Seaweed has come under suspicion after tests for caffeine and other human sewage-related material proved negative.
Samples of bathing water taken at the beach in Waterville during the period of July to September have been satisfactory and in compliance with the bathing water standards.
The village got a new state-of-the-art wastewater treatment plant in 2013 after decades of campaigning.
Local councilor Norma Moriarty said it is time to resolve the matter.
“It’s a pungent gaseous smell,” Ms Moriarty said, describing the occasion of the visit by Irish Water personnel to the promenade during the summer.
Ms Moriarty said American tourists were walking in the opposite direction of the inspectors, who she was accompaning. She added the next thing that happened was everyone in that part of the promenade was suddenly struck by an overwhelming stench.
Locals strongly suspect a deterioration in the rock armor laid down in the 1960s to protect the holiday village.
There are areas where it has worn and seaweed is being trapped, they say.
Irish Water and their agents in Kerry County Council have checked the pipes and other wastewater infrastructure and they are clear of obstruction.
While it is not conclusive seaweed is causing the stench, the lower section near the village is where the seaweed is being trapped, Ms Moriarty said.

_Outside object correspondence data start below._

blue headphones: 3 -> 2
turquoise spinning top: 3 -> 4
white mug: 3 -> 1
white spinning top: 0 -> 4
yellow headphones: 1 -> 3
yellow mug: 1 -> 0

Investigations of the sewer network have been undertaken by the Water Services Department and no evidence of any issue has been identified, a report by the council into the matter states.
“Visual inspections of the shoreline at Waterville have been undertaken by staff of the Environment Department which have identified the presence of accumulated seaweed,” the report said.
But while the authorities concede that “it is possible” that, with warm and dry weather conditions, any odor-related issues may have related to the decomposition of seaweed material, they are reluctant to send in machines.
Sending in machines to a Special Area of Conservation is “no simple matter” and would need special authorisation, meetings have been told.
The stench is not necessarily weather-related and can occur even when the tide is in, locals say.
“My argument is to at least rule out the seaweed along with other eventualities. We need to find out exactly what is causing this problem. A solution is needed before next summer. No new materials are required separately from skilled machine work,” Ms Moriarty said.
Taking out the seaweed and repositioning the protecting rocks placed there in the 1960s, could all be done at the same time, Ms Moriarty has urged.